There are 3 visual/physical problems that are easily ameliorated by applying basic problem-solving landscape solutions:

1. least attractive views (orange circles)

It's more interesting if part of the view is blocked by a tree canopy and another portion is blocked by a shrub that is below and set farther back. The view-blocking device need not be solid; it can be "filtering." If it provides enough positive "distraction," what remains of the unsightly view may no longer be noticed.

2. excessive "white space"-that-is-able-to-be-easily-solved-by-planting (red circles) (There is other "white space" at upper portions of the house that could be dealt with by using more expensive planting solutions, architectural solutions ... or just left alone as none of it is critical.)

If one likes window boxes, a similar effect can be had -- but without the expense, bother or restriction of using and maintaining actual window boxes -- by planting a shrub or two below the windows instead of along the entire face of the foundation.
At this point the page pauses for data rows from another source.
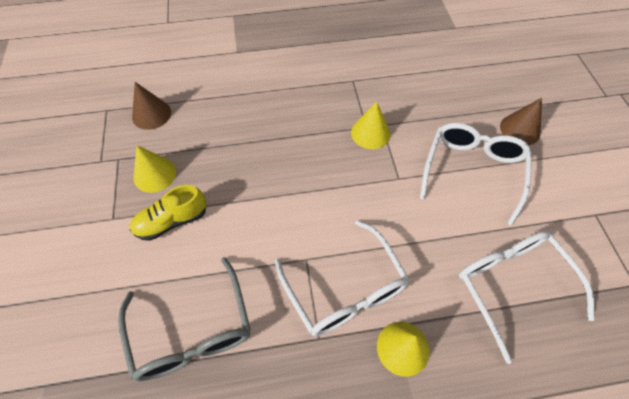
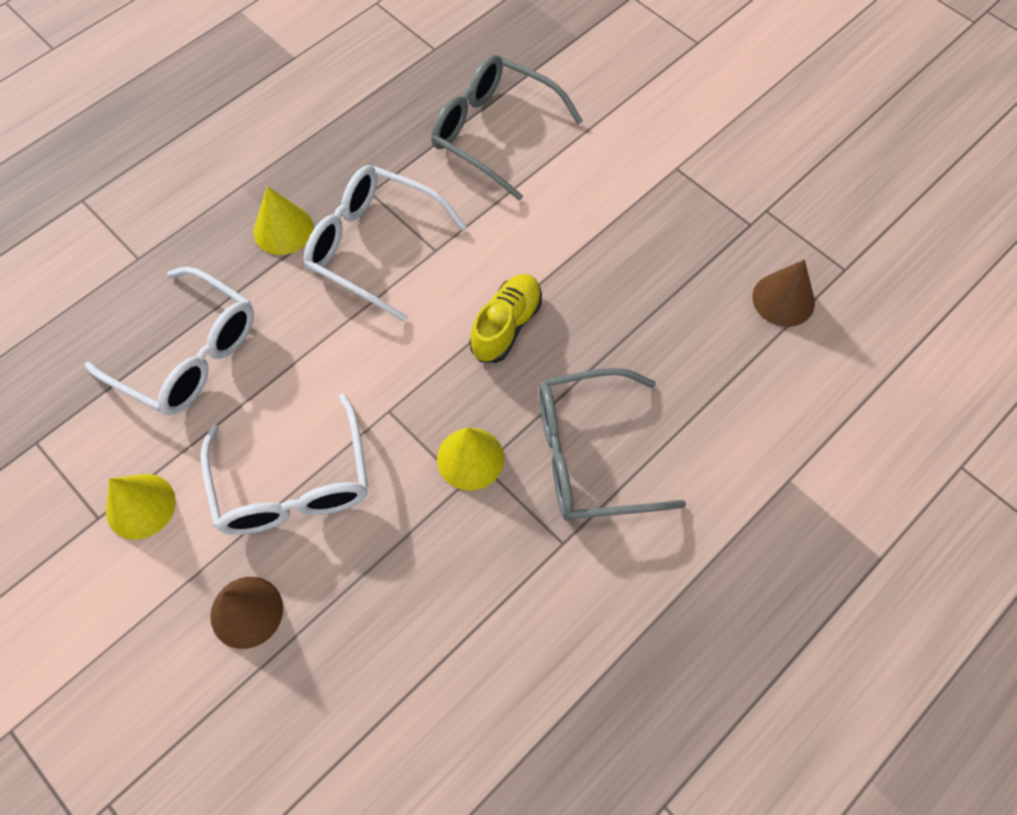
camera: 145 degrees right, 5 degrees up
(154, 174) = (688, 234): yellow cone -> yellow cone (140, 506)
(172, 221) = (613, 201): yellow shoe -> yellow shoe (506, 326)
(312, 104) = (589, 455): none -> grey glasses

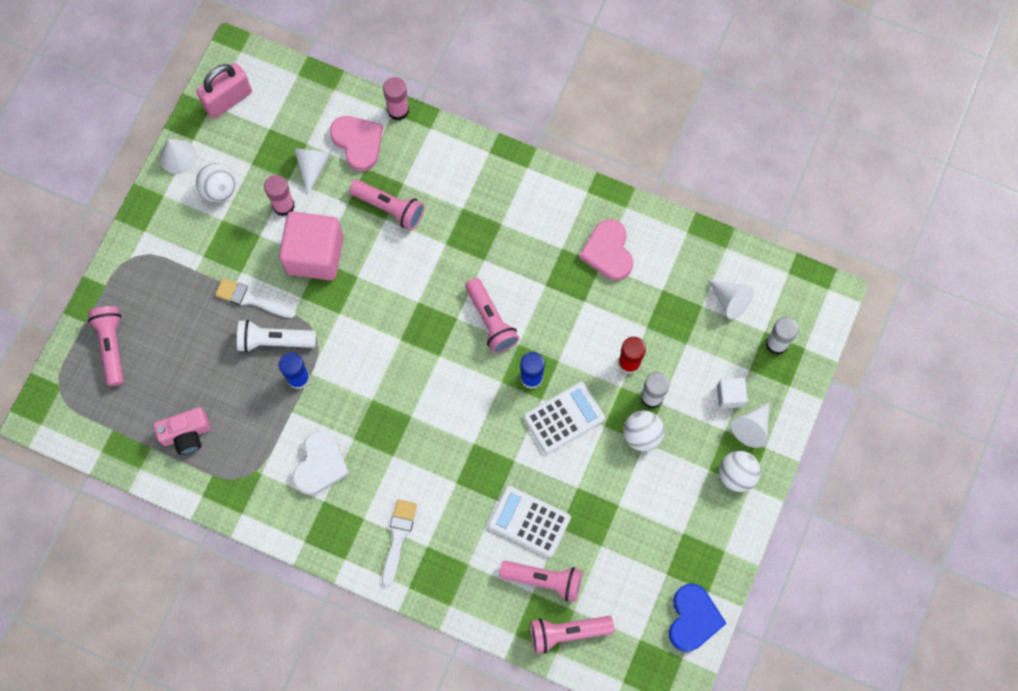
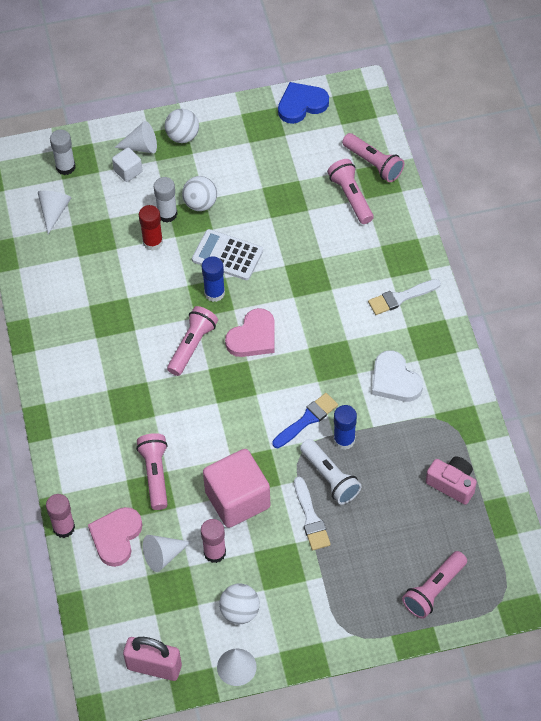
camera: 125 degrees left, 15 degrees down
(320, 465) = (394, 380): white heart -> white heart turned 105 degrees counterclockwise
(342, 362) = (307, 420): none -> blue brush
(529, 521) = (319, 230): white calculator -> none
(608, 252) = (75, 307): pink heart -> pink heart (253, 337)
If the ground slopes as it does here, one would maintain the shrubs so that they have the same relationship with the window, i.e., trimmed at a level elevation.

3. elevation change of porch is abrupt (blue circles)

The porch would look better nestled into flanking plants of an equal or slightly higher elevation than itself, rather than setting alone like a "bump" on the ground. Kill two birds with one stone by using annuals or perennials that provide plentiful or nearly constant color at the entrance, for added interest and as a device used to direct the viewer's attention. I could see daylilies being used at the back of this plot and lower height annuals toward the front.

In spite of the fact that these solutions come from the arsenal of basic landscape problem-solving schemes, they can be applied with infinite variation. Every plant used interjects it's own personality. The layout could be curvaceous, angular or a combination of the two, in a pleasing geometry. Connect all the components with low perennials, groundcover and lawn.

One additional point ... the walk is narrow making it look cheap and skimpy. You could widen it with an 8" row of bricks down each side, making it better looking and more functional.